German Marquez: Dump the changeup, embrace the breaking stuff
German Marquez was dominant for much of the second half last year. Registering a sub-2.50 ERA for the teams’ final two months allowed Marquez to finish the year with a career-low 3.77 ERA for the years’ totality. Marquez’ abilities could be heightened even further with a switch in his repertoire.
Last season, Marquez threw his changeup a mere 6.4 percent of the time, his lowest percentage of any of his four major pitches. Seeking to keep hitters off balance given his 95.2 miles per hour fastball, Marquez has utilized the pitch sparingly.

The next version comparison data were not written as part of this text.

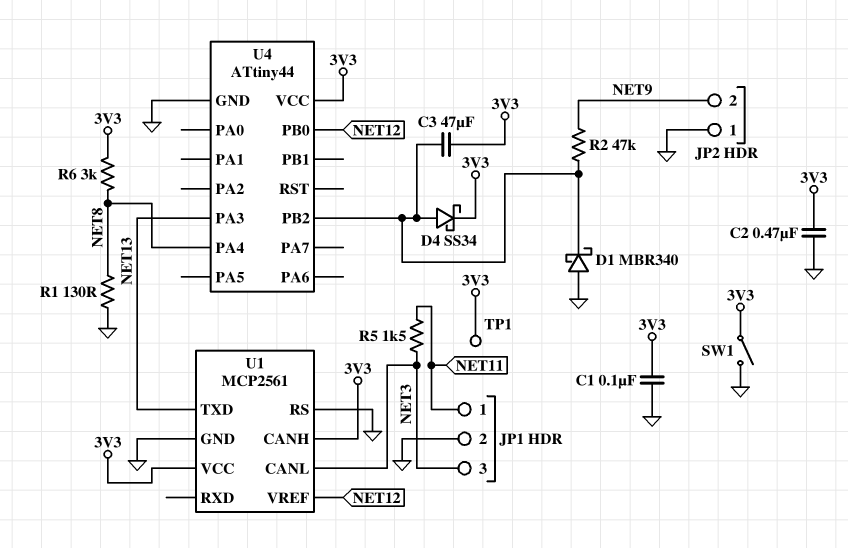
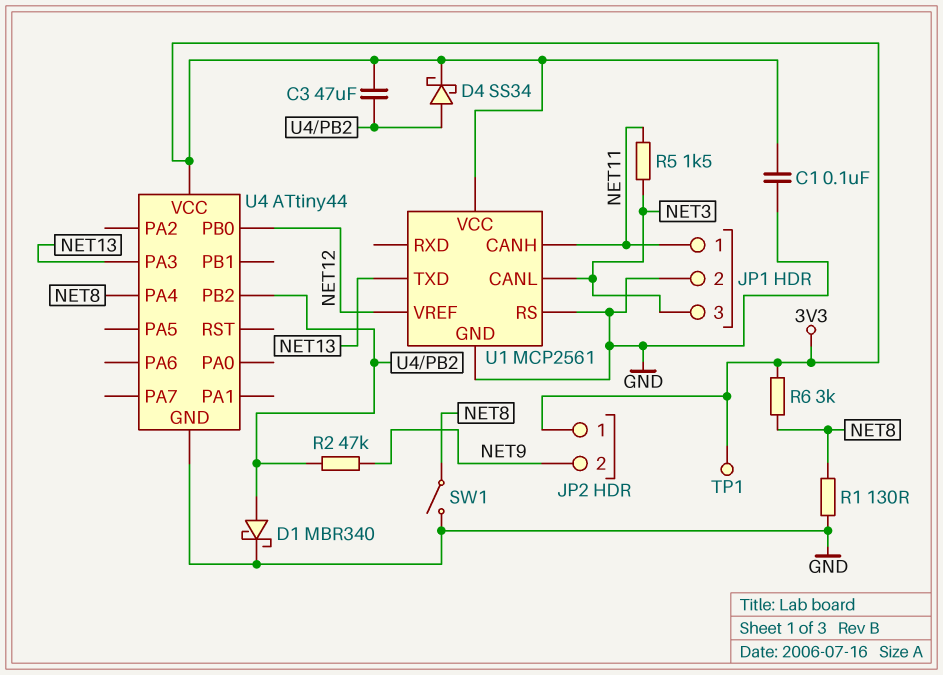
C2: 470nF (3V3, GND) -> none
D1: schottky MBR340 (A GND, K U4/PB2) -> schottky MBR340 (A U4/PB2, K GND)
JP2 pin 1: GND -> 3V3
SW1: switch (3V3, GND) -> switch (GND, NET8)
U1 pin CANH: 3V3 -> NET11

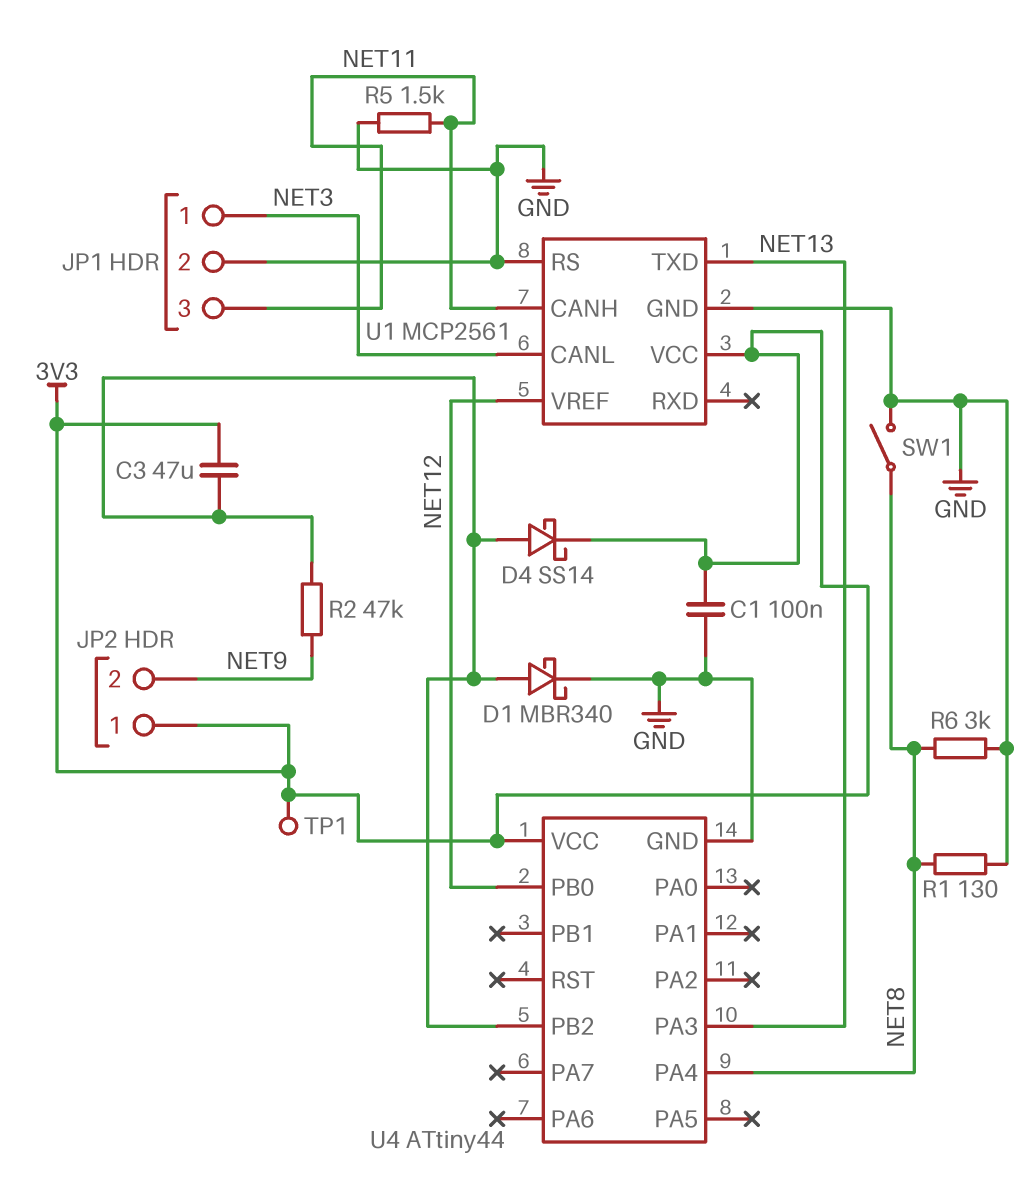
D4: schottky SS34 (A U4/PB2, K 3V3) -> schottky SS14 (A U4/PB2, K 3V3)
JP1 pin 1: NET11 -> NET3
JP1 pin 3: NET3 -> NET11
R5: 1.5k (NET3, NET11) -> 1.5k (GND, NET11)
R6: 3k (3V3, NET8) -> 3k (GND, NET8)

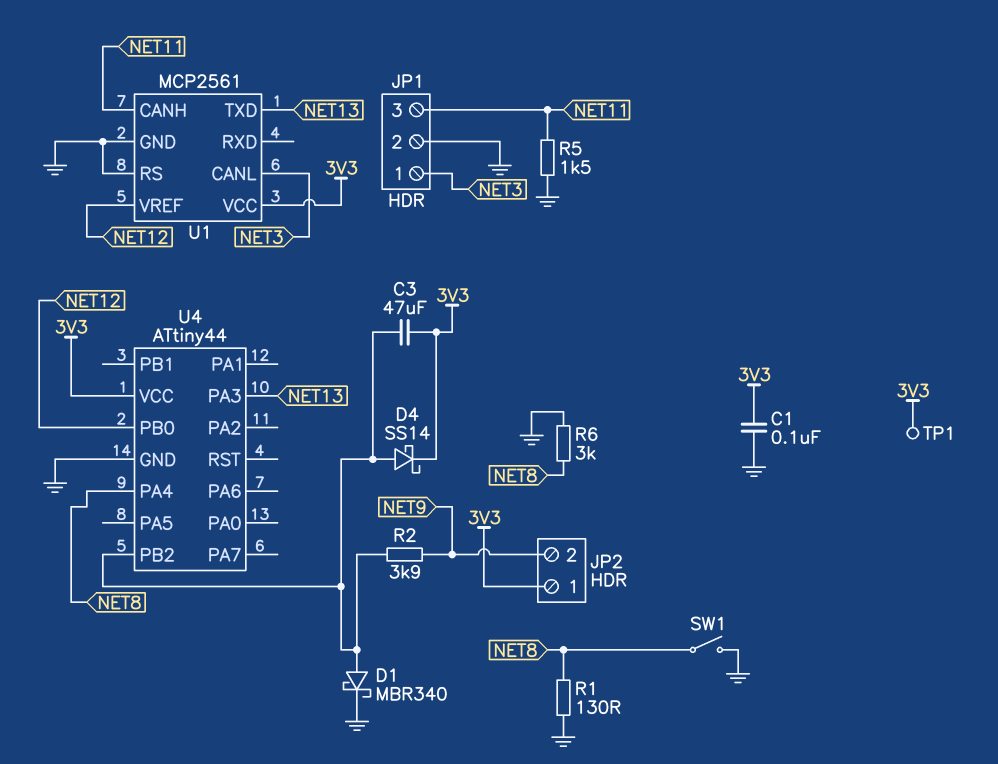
R2: 47k (NET9, U4/PB2) -> 3.9k (NET9, U4/PB2)

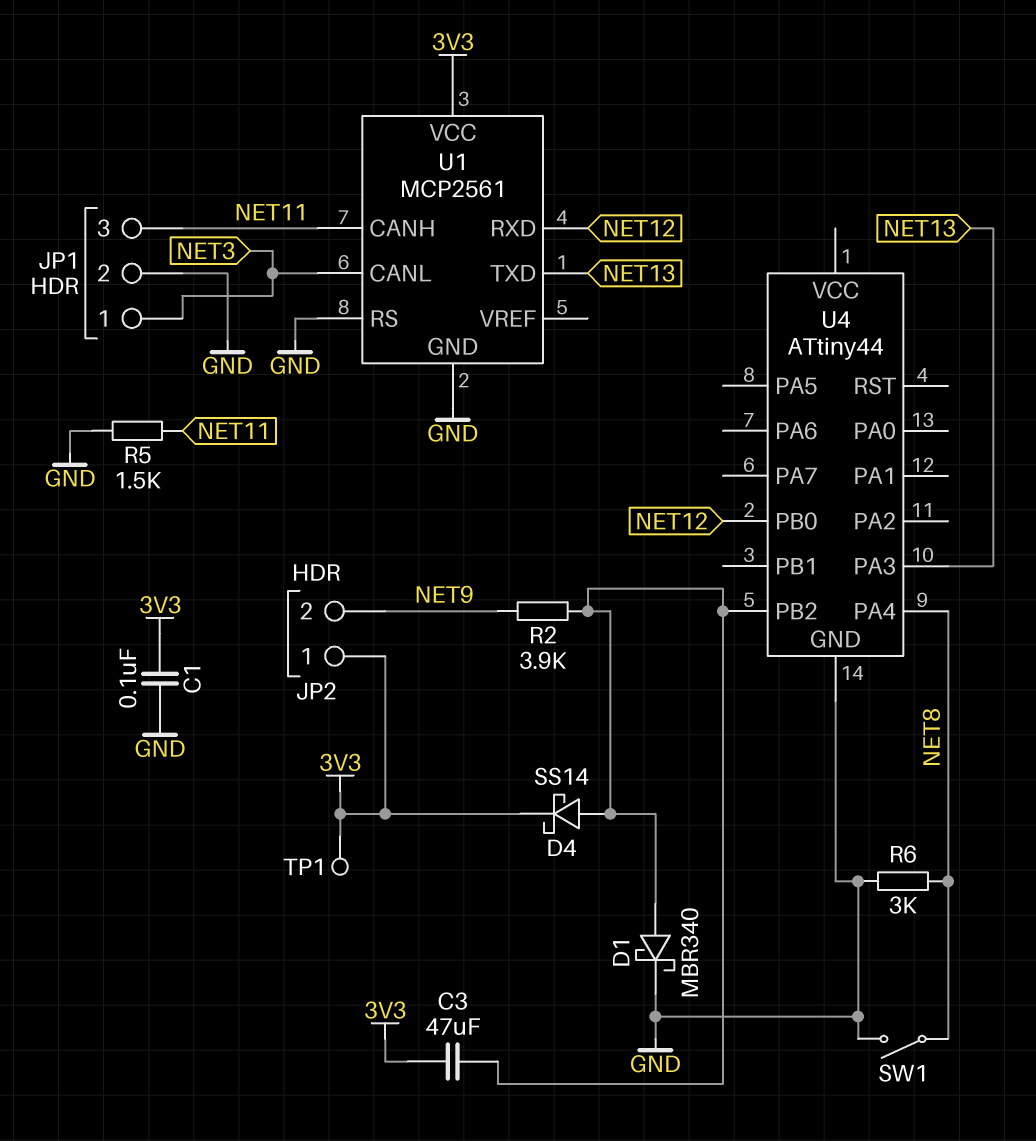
R1: 130 (GND, NET8) -> none
U1 pin RXD: none -> NET12
U1 pin VREF: NET12 -> none
U4 pin VCC: 3V3 -> none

Unfortunately for the right-hander, his changeup has yet to register positive results in any of his three seasons with the Rockies’ big league club. The pitches that have: the slider and curveball. Marquez’ breaking stuff is his bread and butter:
— Rob Friedman (@PitchingNinja) July 30, 2017
But, Marquez has chosen to utilize his breaking pitches (slider and curveball) a combined 38.5 percent of the time. Comparing that to one of the league’s best in Clayton Kershaw, Marquez falls short by a large margin to the southpaw’s 58.7-percent usage.
The lack of usage is holding Marquez back to a degree, as the two breaking balls have registered by far the most value of any of his four pitches. His slider, valued sixth in the NL last season according to FanGraphs (11.2), has rivaled the effectiveness of even Max Scherzer (10.7).
If the Rockies are able to allow the righty to use his breaking pitches more often, perhaps even ditching the changeup entirely, Marquez could take yet another leap.
Kyle Freeland: Get the groundball percentage back to elite levels (53.9)
Coming to the Rockies as a hometown prospect, Kyle Freeland has been exposed to the nature of pitching at altitude for the majority of his baseball career.
That past, along with proper coaching to the elements, has allowed the teams’ leading left-hander to register high ground ball rates for much of his career. Peaking in 2017 with his mark of a 53.9-percent groundball rate, Freeland knows how to keep the ball down.
Last season though, despite his career year, Freeland regressed in his enforcement of grounders. His career-low 46.0 percent led to a career-high in flyballs at 34.5 percent. The reversal didn’t hurt him last season, but his fate could change quickly.
As a team, the Rockies allowed 9.3 percent of their flyballs to leave the yard. That stat, when compared to Freeland’s 8.5-percent clip, signals some room for regression. If his mark begins to creep towards the teams’ average, Freeland’s career-best 2.85 ERA will rise with it.
In 2017, among starters, Freeland tallied one of the best groundball rates in the league. Perched just behind Clayton Richard, the southpaw sat fourth in the league in groundball percentage. That mark, if repeated, will likely bring him higher than his fourth-place finish for NL Cy Young this year.
As a cornerstone of the Rockies’ rotation for years to come, that would be a boon for the team’s success.